GELUMPAI.ID – Air mata tumpah di Seoul World Cup Stadium. Heung-min Son, sang legenda Tottenham Hotspur, tak kuasa menahan haru saat melakoni laga terakhirnya bersama Spurs di hadapan puluhan ribu suporter negaranya sendiri.
Momen perpisahan yang penuh emosi ini sekaligus menutup perjalanan indahnya selama hampir satu dekade berseragam putih-putih London Utara.
Heung-min Son benar-benar tak kuasa menahan air mata. Laga pramusim melawan Newcastle di Seoul, Korea Selatan, bukan sekadar pemanasan, tapi momen perpisahan emosional sang kapten Tottenham.
Di pertandingan yang digelar di hadapan 64.773 penonton, Son menjadi starter sekaligus kapten Spurs untuk terakhir kalinya.
Ia sempat tersenyum saat diganti di babak kedua, namun air mata langsung jatuh saat duduk di bangku cadangan dan stadion menggema dengan nyanyian namanya.
Momen paling menyentuh datang saat Son berjalan keluar lapangan diiringi guard of honour dari kedua tim.
Sebuah penghormatan yang layak untuk pemain yang telah mengabdi selama hampir satu dekade.
Selama membela Spurs, Son mencetak 173 gol dalam 454 penampilan dan menjadi kapten yang membawa Tottenham meraih trofi pertama dalam 17 tahun, mengalahkan Manchester United di final Liga Europa musim lalu.
Pemain berusia 33 tahun itu kini sedang dalam pembicaraan lanjutan untuk bergabung dengan LAFC di Major League Soccer (MLS).
Meski demikian, keputusan untuk meninggalkan Spurs bukanlah hal mudah baginya.
“Saya datang ke London Utara sebagai anak kecil yang bahkan belum bisa berbahasa Inggris.
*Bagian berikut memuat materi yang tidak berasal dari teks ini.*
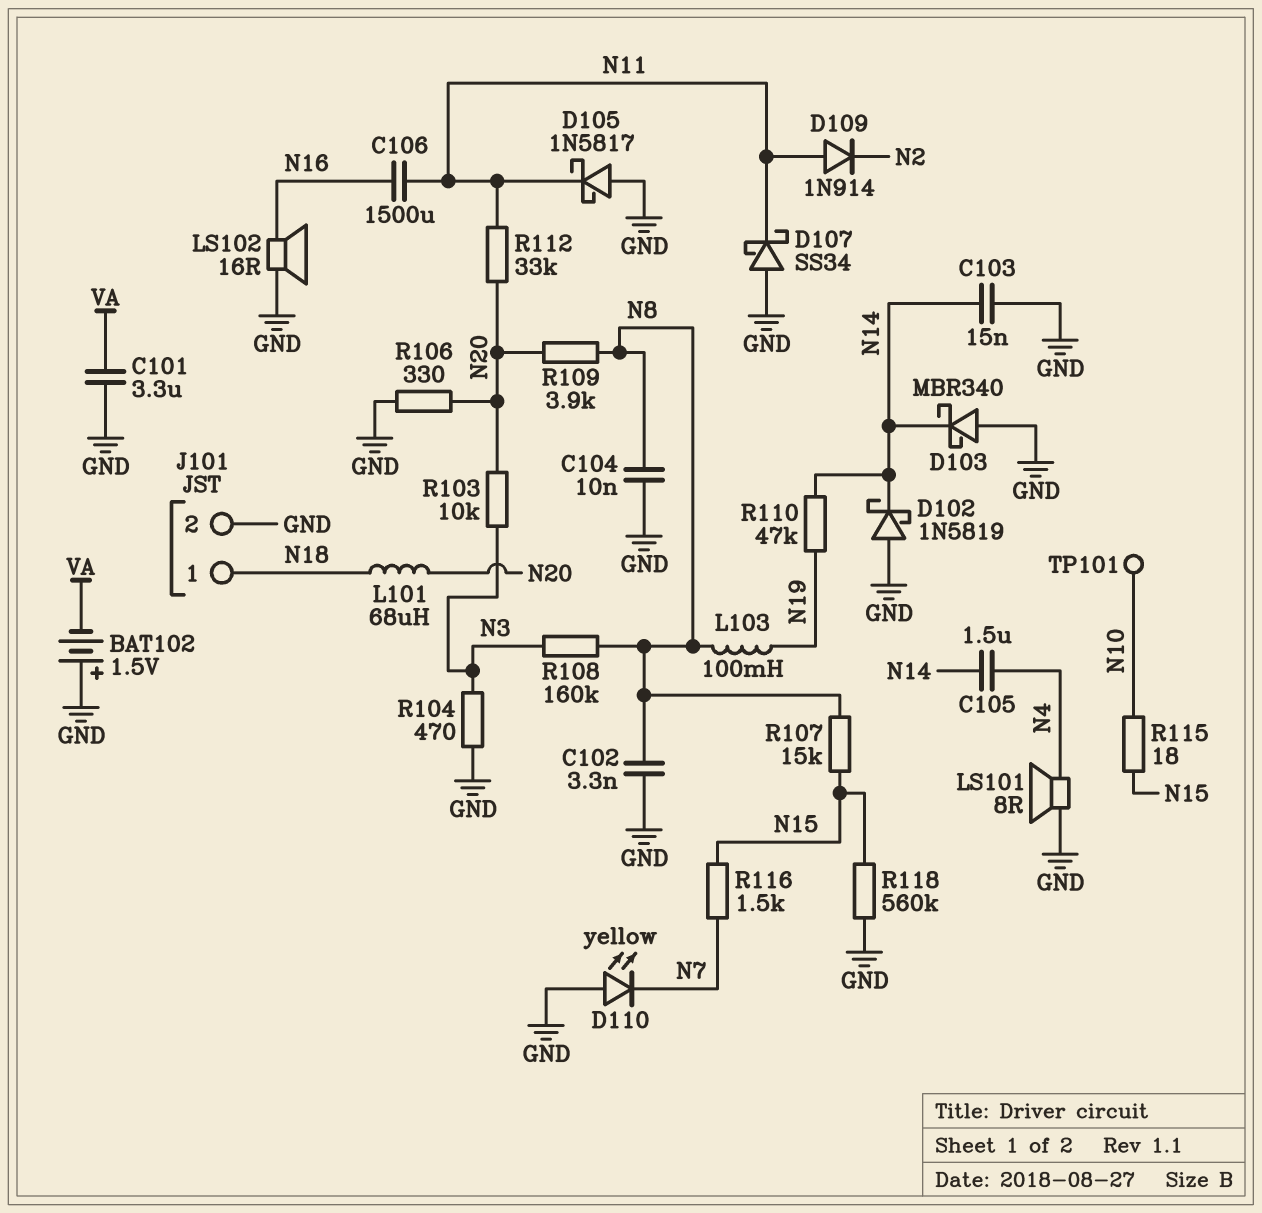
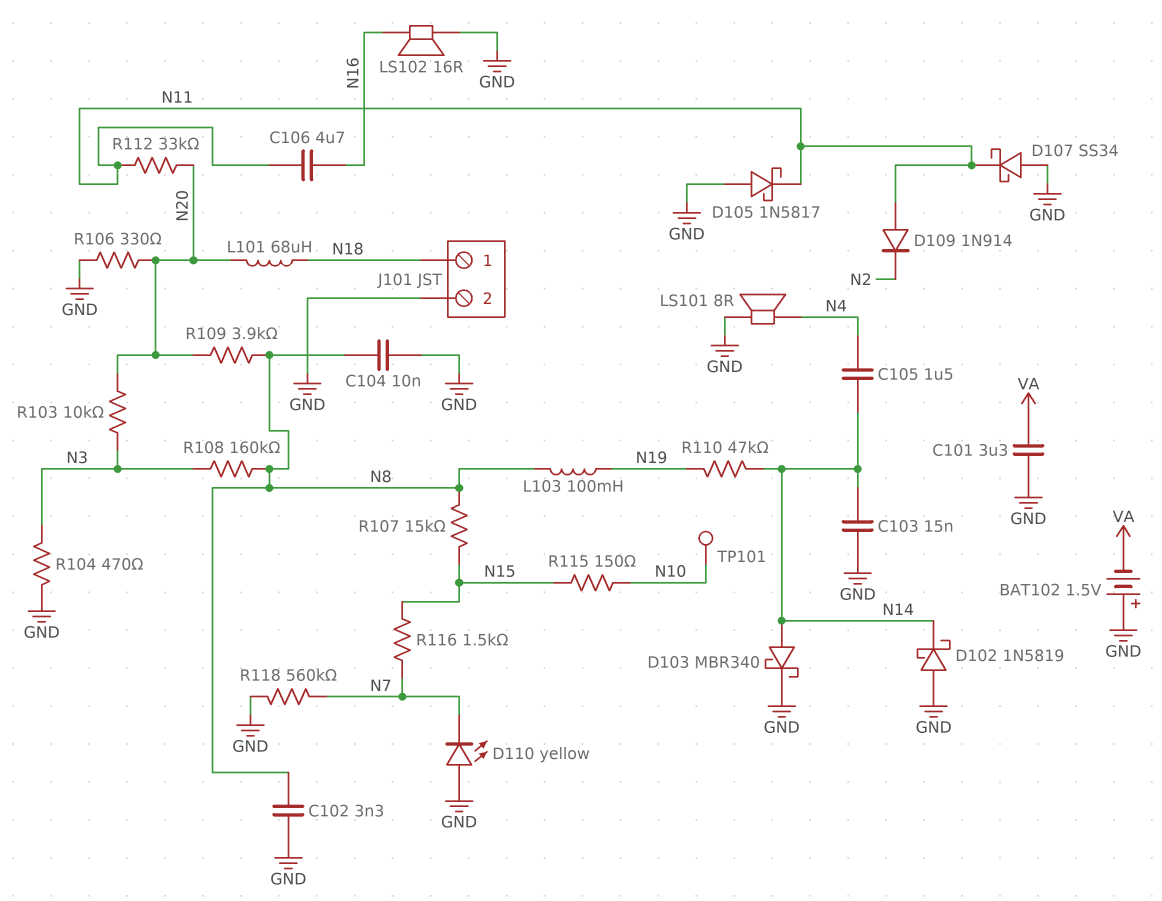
C106: 1500uF (N11, N16) -> 4.7uF (N11, N16)
D103: schottky MBR340 (A GND, K N14) -> schottky MBR340 (A N14, K GND)
R115: 18 (N10, N15) -> 150 (N10, N15)
R118: 560k (GND, N15) -> 560k (GND, N7)

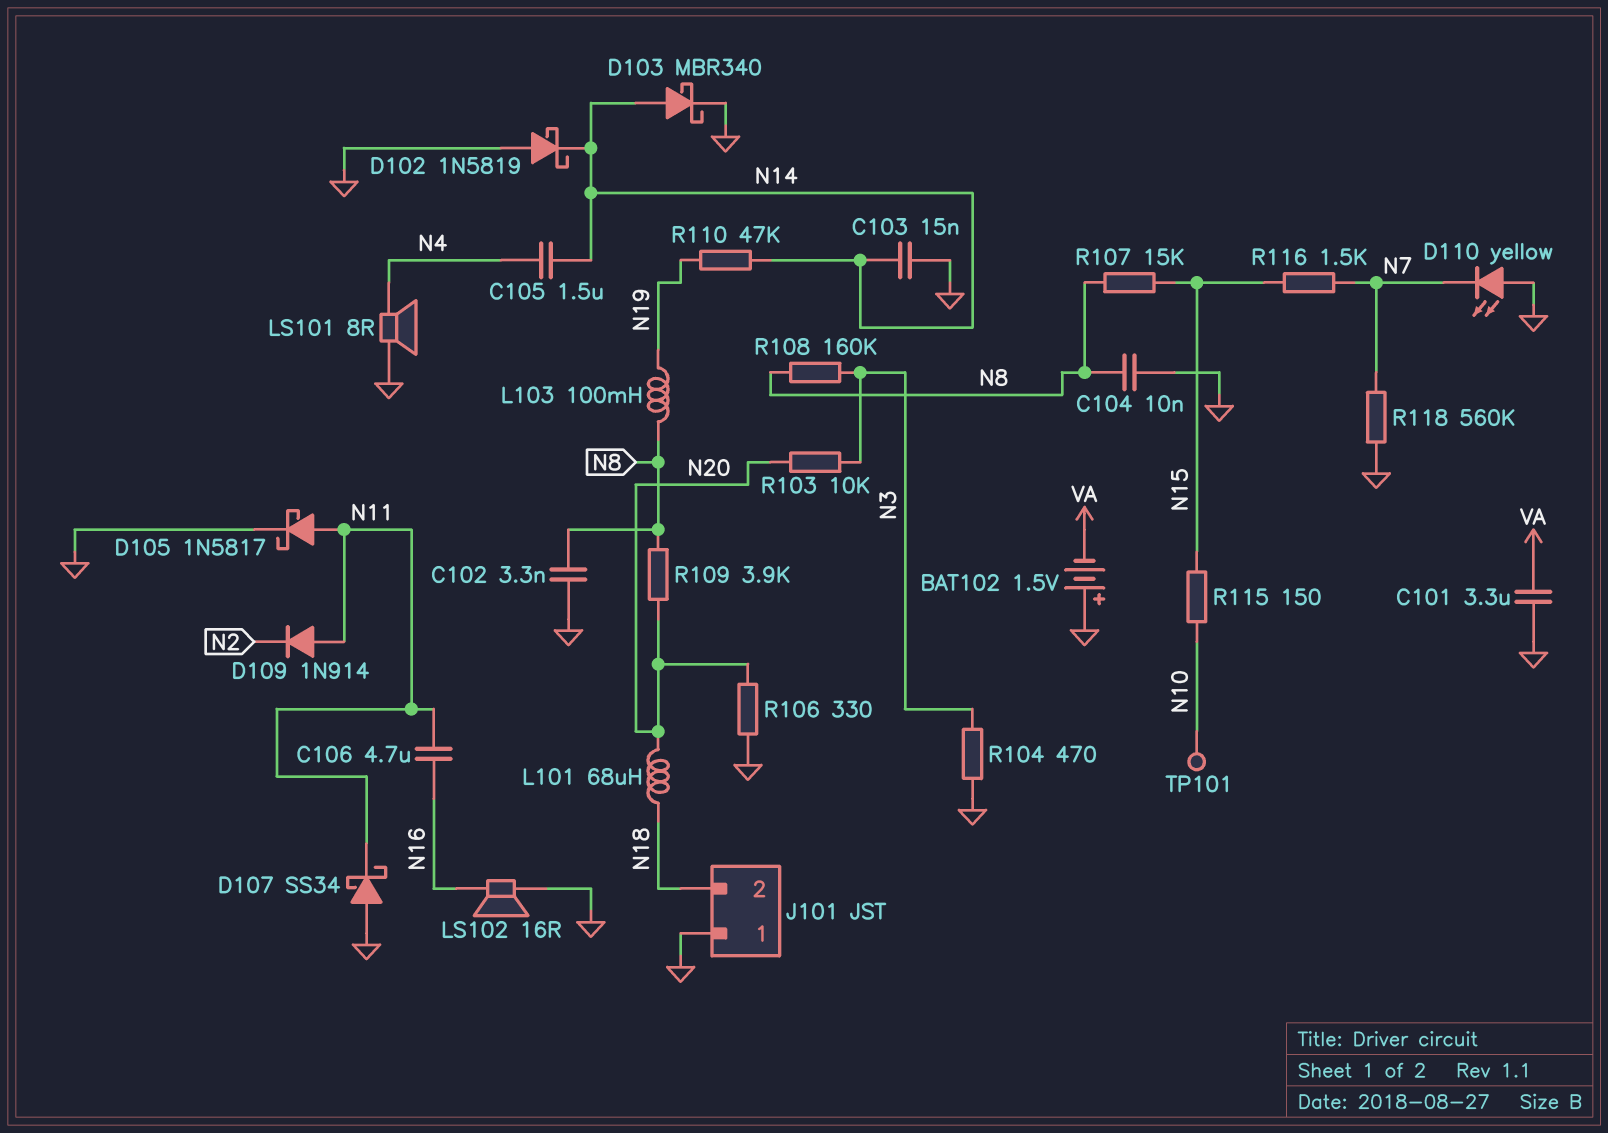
D105: schottky 1N5817 (A GND, K N11) -> schottky 1N5817 (A N11, K GND)
J101 pin 1: N18 -> GND
J101 pin 2: GND -> N18
R112: 33k (N11, N20) -> none

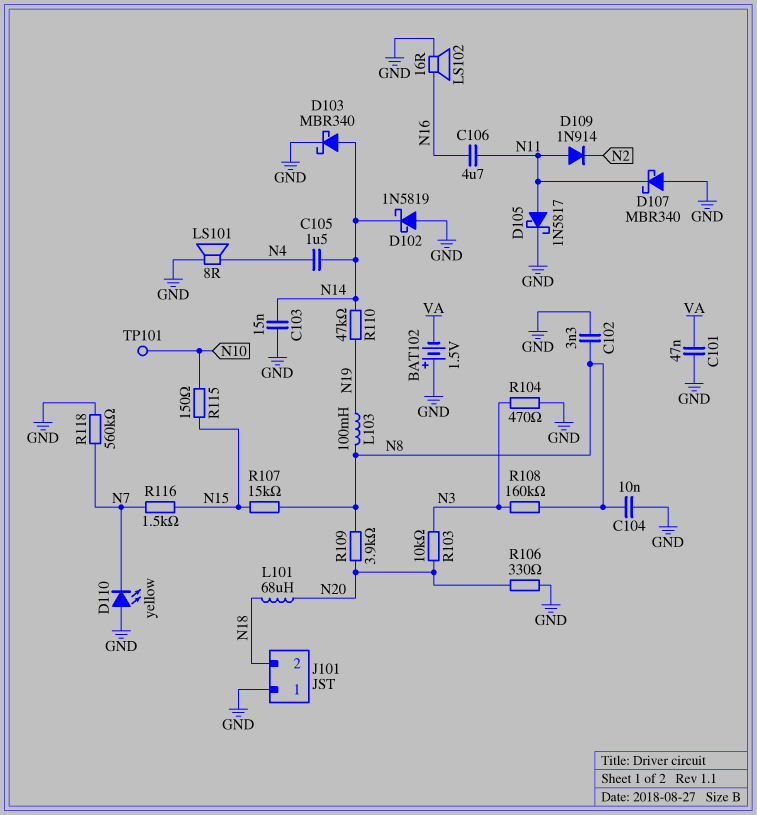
C101: 3.3uF (GND, VA) -> 47nF (GND, VA)
D107: schottky SS34 (A GND, K N11) -> schottky MBR340 (A GND, K N11)

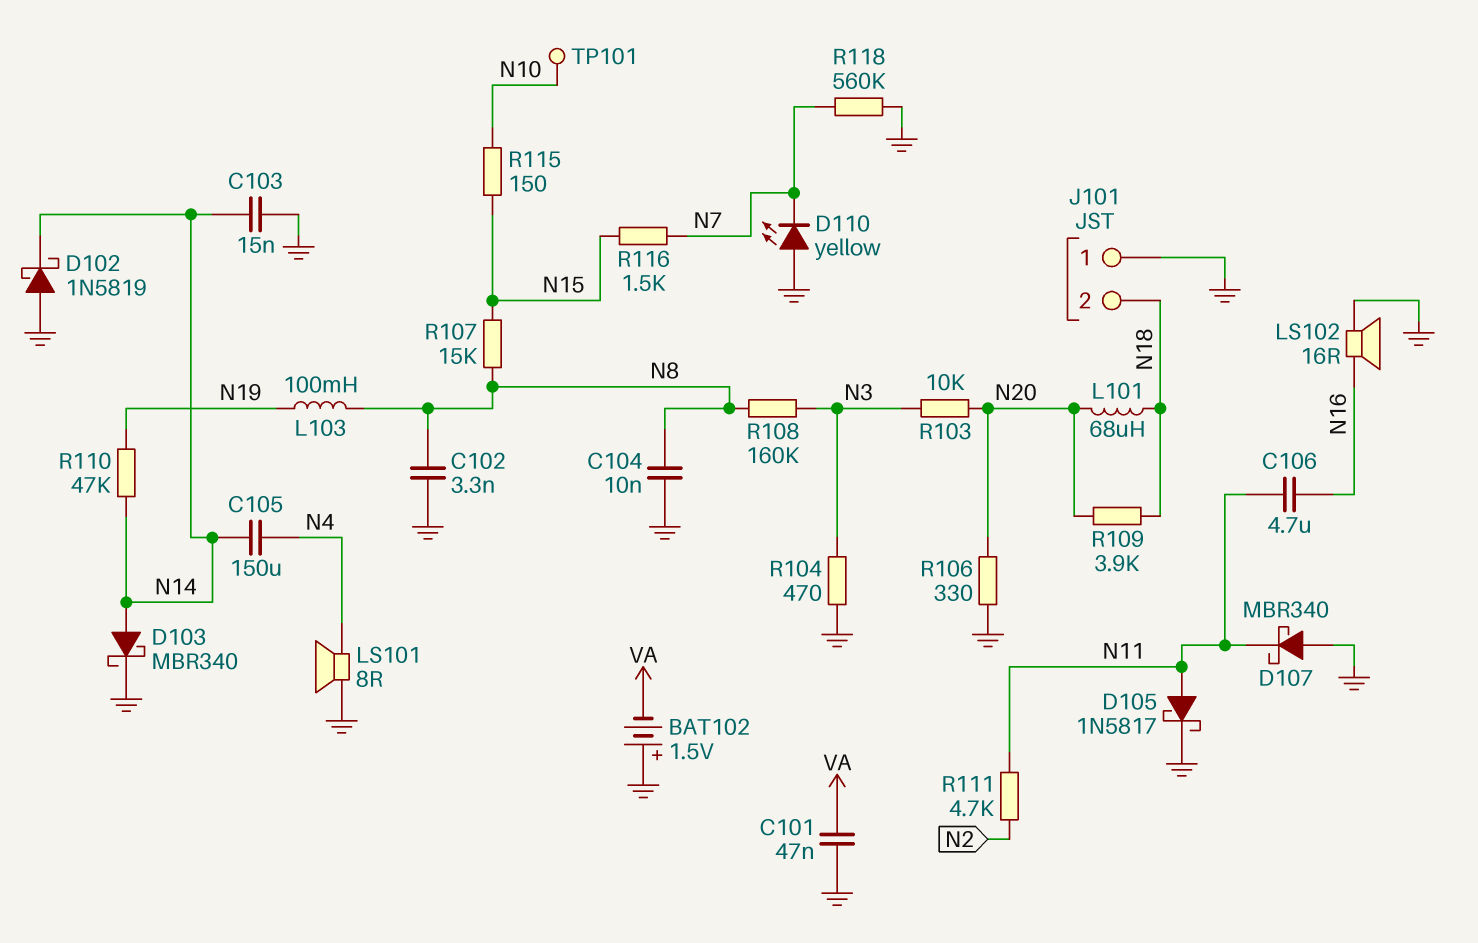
C105: 1.5uF (N4, N14) -> 150uF (N4, N14)
D109: diode 1N914 (A N11, K N2) -> none
R109: 3.9k (N8, N20) -> 3.9k (N18, N20)
R111: none -> 4.7k (N2, N11)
Kini saya pergi sebagai pria dewasa, dan itu membuat saya sangat bangga,” kata Son.
Pernyataan itu cukup menggambarkan betapa dalamnya hubungan emosional antara Son dan klub yang telah membesarkan namanya di Eropa.
Tottenham mungkin akan kehilangan salah satu pemain terbaiknya, tapi kenangan tentang Son Heung-min tak akan pernah hilang.
Ia bukan cuma ikon Spurs, tapi juga simbol kebanggaan sepak bola Asia di kancah dunia.
Kini tinggal menunggu waktu saja hingga LAFC mengumumkan transfer yang membuat dunia sepak bola menunduk hormat.